It is that time of year again….

It may sound early to start writing about winter flu, but it’s as early as October that the seasonal flu peak can start and most employer driven vaccination campaigns take place in Autumn. For those with medical conditions such as heart or respiratory disease, those who are pregnant or over the age of 65 and for some others such as carers, the vaccine is available free via the NHS and is recommended.

For front line health care staff and social care workers the vaccination is also recommended and the employer has a responsibility to arrange and pay for such. In the NHS, a financial incentive scheme has been introduced to encourage NHS Trusts to improve the uptake of vaccination, whilst it is a personal decision whether or not to have it, healthcare workers work with patients whose immunity may be low and flu can be a life threatening illness. Many NHS Trusts were very successful last year in improving vaccination uptake, with many achieving over the 75% target set by NHS England. I can honestly record here that this was a significant achievement and congratulations to those that lead it!

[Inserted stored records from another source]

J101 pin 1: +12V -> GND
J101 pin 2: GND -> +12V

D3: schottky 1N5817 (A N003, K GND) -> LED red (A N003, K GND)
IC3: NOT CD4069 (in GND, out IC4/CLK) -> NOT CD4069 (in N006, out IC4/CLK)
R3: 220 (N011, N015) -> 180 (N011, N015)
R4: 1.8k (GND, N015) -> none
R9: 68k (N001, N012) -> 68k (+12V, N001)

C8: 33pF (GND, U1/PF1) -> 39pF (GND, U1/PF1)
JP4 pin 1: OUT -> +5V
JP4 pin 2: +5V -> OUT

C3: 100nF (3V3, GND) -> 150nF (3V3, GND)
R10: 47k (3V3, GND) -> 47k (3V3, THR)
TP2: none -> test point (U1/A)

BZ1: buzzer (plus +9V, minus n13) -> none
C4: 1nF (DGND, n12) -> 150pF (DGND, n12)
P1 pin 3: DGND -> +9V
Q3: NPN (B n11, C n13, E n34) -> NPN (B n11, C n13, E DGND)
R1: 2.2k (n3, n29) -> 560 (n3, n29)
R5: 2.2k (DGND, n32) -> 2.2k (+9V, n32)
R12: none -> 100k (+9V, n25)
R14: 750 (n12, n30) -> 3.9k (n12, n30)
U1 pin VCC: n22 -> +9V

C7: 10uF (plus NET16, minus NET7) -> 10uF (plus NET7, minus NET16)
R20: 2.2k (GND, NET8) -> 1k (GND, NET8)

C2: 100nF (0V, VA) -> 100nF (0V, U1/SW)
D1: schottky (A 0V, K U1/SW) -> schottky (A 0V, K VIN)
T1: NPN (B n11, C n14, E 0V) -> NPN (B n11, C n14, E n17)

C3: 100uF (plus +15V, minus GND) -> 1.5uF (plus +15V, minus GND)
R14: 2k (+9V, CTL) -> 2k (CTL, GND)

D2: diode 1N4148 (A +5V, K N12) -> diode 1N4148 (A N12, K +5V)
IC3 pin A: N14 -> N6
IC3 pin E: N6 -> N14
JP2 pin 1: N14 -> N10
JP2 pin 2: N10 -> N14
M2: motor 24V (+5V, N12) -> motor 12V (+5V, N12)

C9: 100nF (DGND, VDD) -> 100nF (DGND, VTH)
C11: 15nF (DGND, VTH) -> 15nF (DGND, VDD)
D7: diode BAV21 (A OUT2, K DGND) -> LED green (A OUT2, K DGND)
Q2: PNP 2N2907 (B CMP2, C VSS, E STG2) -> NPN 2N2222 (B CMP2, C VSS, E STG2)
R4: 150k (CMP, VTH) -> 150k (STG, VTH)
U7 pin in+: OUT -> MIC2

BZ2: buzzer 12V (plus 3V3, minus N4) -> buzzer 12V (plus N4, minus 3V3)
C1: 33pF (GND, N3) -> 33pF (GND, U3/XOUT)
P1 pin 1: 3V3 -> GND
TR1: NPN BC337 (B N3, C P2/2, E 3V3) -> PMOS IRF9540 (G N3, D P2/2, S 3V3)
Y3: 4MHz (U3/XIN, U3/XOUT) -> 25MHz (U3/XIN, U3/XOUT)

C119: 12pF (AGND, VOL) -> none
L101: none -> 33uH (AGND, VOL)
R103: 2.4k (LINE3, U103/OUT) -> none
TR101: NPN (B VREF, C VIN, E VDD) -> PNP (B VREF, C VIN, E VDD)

For other employers, there is often healthy debate about whether offering the flu vaccination makes financial sense, the medical literature contains research showing cost-benefit, but also other research refuting such. Much depends on circumstances, uptake rates and the type of flu occurring that year. Some staff groups will argue that employers should offer the vaccine, partly as a benefit, and partly to help protect staff, but as stated above those that need it most will get it offered free by their GPs. Many of the illnesses recorded on sick notes (and particularly those self-certified for less than five days) are not actually flu, but one of the very many other viruses that commonly give respiratory symptoms and a more mild flu-like illness (flu vaccination makes no difference to your chances of getting these).

However, if you are an employer who either needs to offer vaccination as an employer of healthcare or social care workers, or chooses to provide for whatever reason, it is important to have systems to efficiently offer the vaccination and record its uptake. This is often done using simple databases and rarely is the opportunity taken to monitor and compare subsequently who does or doesn’t get flu (or takes absence attributed to such!). This is important data, understanding the return on investment for workplace health interventions is vital in supporting future decision making for the employer and can also help staff understand the benefits provided.

This is one of the reasons that we have the capability in the Empactis suite to integrate and use data more effectively. Organisation manager interacts with Health Manager to identify those who need or are eligible for a health intervention such as vaccinations, Health Manager then has the capability to make the correct arrangements and ensure the intervention is given in a timely, efficient and clinically reliable way and scheduling functionality can ensure that if the event is one requiring a repeat vaccination (such as an annual vaccination) that this is monitored and triggered in the future. The value of our data analysis capability is that we can then track outcomes and understand whether the intervention added the value required. This is usually only available in academic research and often requires taking data from different systems, our platform improves accuracy and reliability and is exciting in its capability of tracking outcomes.